Resolving Underlying Group and Organizational Issues

If the fundamental flaws from this breach are not addressed, future breaches will remain a significant danger. Internal breaches are a persistent concern, even with a thorough risk analysis and the deployment of new procedures, rules, and consequences for infractions. There are always new techniques to steal or leak information, and organizations have to be on the lookout for them. A one-time sweep will not be sufficient. Kaiser Permanente, in fact, has had several breaches after this one, and has been punished for HIPPA violations under the harsher restrictions in place since then.

The breach does not imply that Kaiser Permanente does not care about patient privacy and security. Information breaches are a typical way of corporations attempting to fix the numerous security flaws that arise naturally and over time. Covering all the bases is a huge undertaking with so much technology phased in at different times and in different versions, laptops and other devices being stolen or misplaced, and different employee skill levels in the firm.

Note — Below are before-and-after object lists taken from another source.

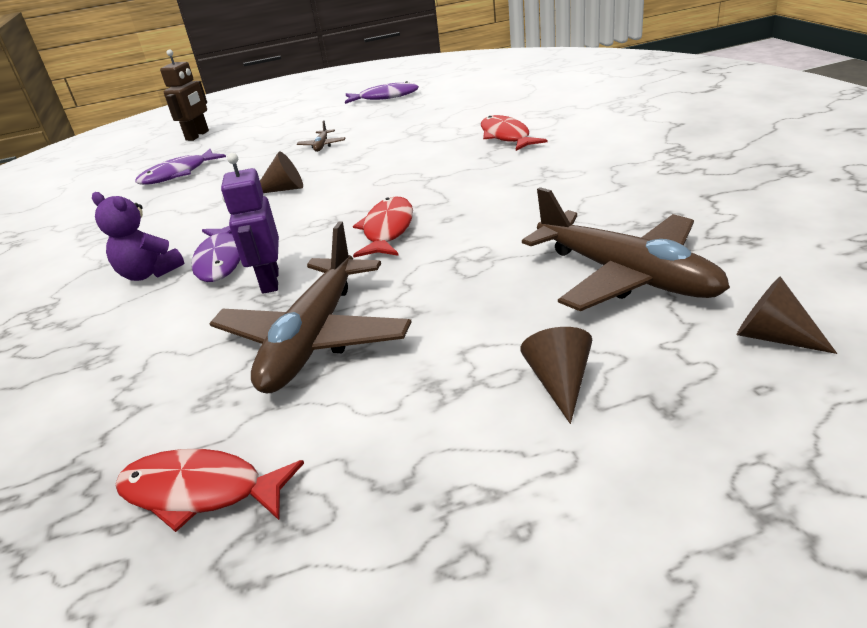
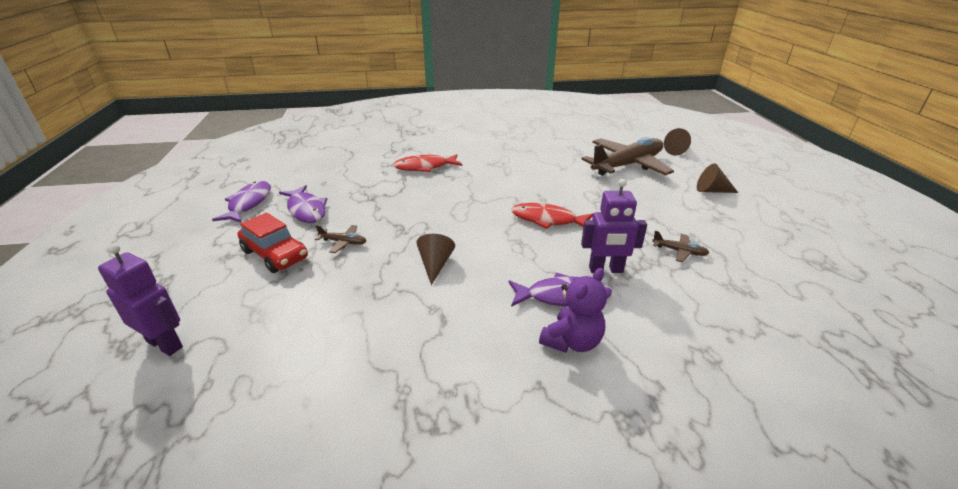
camera: 85 degrees left, 0 degrees up
(178, 174) = (310, 349): purple fish -> purple fish (306, 210)
(197, 135) = (165, 344): brown robot -> purple robot
(200, 491) = (819, 288): red fish -> none
(301, 130) = (275, 255): none -> red car
(314, 338) = (679, 251): brown plane -> brown plane, size x0.40

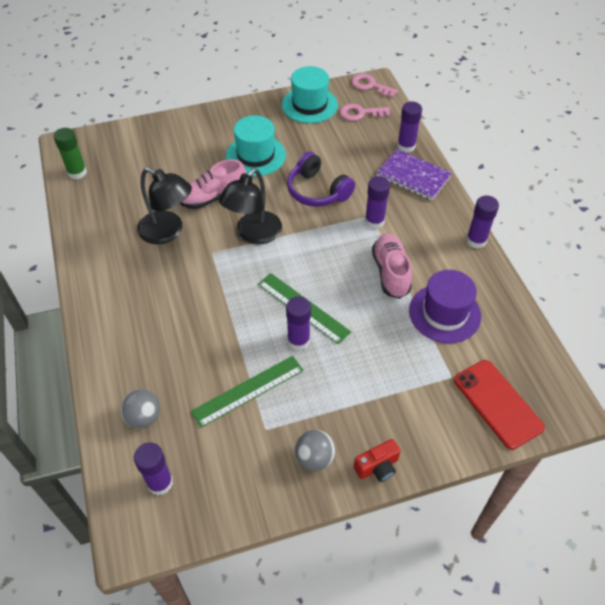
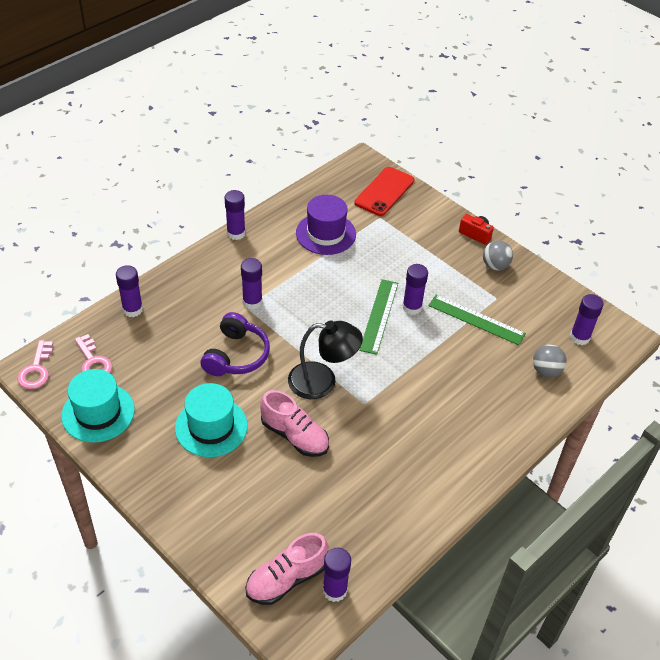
camera: 120 degrees left, 5 degrees down
(77, 173) = (334, 590): green glue stick -> purple glue stick
(168, 232) = (362, 451): black lamp -> none
(391, 272) = (305, 274): pink shoe -> pink shoe (286, 579)
(413, 176) = (175, 292): purple notebook -> none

If Kaiser does not address underlying organizational concerns, such as any outstanding policy evaluations addressing cyber security and HIPAA policies, the danger of another breach will persist. Additional medical safeguards will reduce the danger of a breach. However, the human aspect and staff management are required to ensure that these preventative measures are maintained.

Administrative Leadership Role

The importance of security must be evident at the administrative leadership level. If this level does not make it a priority, the other levels in the organization will not either. The administration should therefore maintain effective and efficient policies concerning quality control checks and installation of applications before their execution. To ensure that Kaiser Permanente Online is secure, the administrative leadership should work to ensure their budget includes funds for regular IT hardware and software upgrades as well as ensuring they use the best and updated antivirus. There is a need to encode clients’ private health and personal data, and regularly take part in risk analysis which should include remediation. Such measures however require a trained IT team or one empowered to thoroughly test and make sure that the changes being implemented are functional and follow proper development or installation. The organization can also hire an Information Security team or manager. Employees also need to know how to handle confidential data and be regularly taken through the various information security policies. They ought to be properly trained on what to do in case of an error, and how to communicate faults and failures as soon as they happen.

Conclusion

I do not believe the HIPAA standards have been strict enough. While the standards that require breach notifications can cause a company to be embarrassed and lose clients, most organizations are relatively resistant to these alerts because they occur frequently and in all industries that use digital data. Fining a corporation has an impact if the fine is significant enough, but if the fine is little, it will become a cost of doing business.

References

Bell, K. (2018). Public policy and health informatics. In Seminars in Oncology Nursing (Vol. 34, No. 2, pp. 184-187). WB Saunders.

Gangidi, P. (2018). A systematic approach to root cause analysis using 3× 5 why’s technique. International Journal of Lean Six Sigma.

Liang, C., Zhou, S., Yao, B., Hood, D., & Gong, Y. (2020). Toward systems-centered analysis of patient safety events: Improving root cause analysis by optimized incident classification and information presentation. International Journal of Medical Informatics, 135, 104054.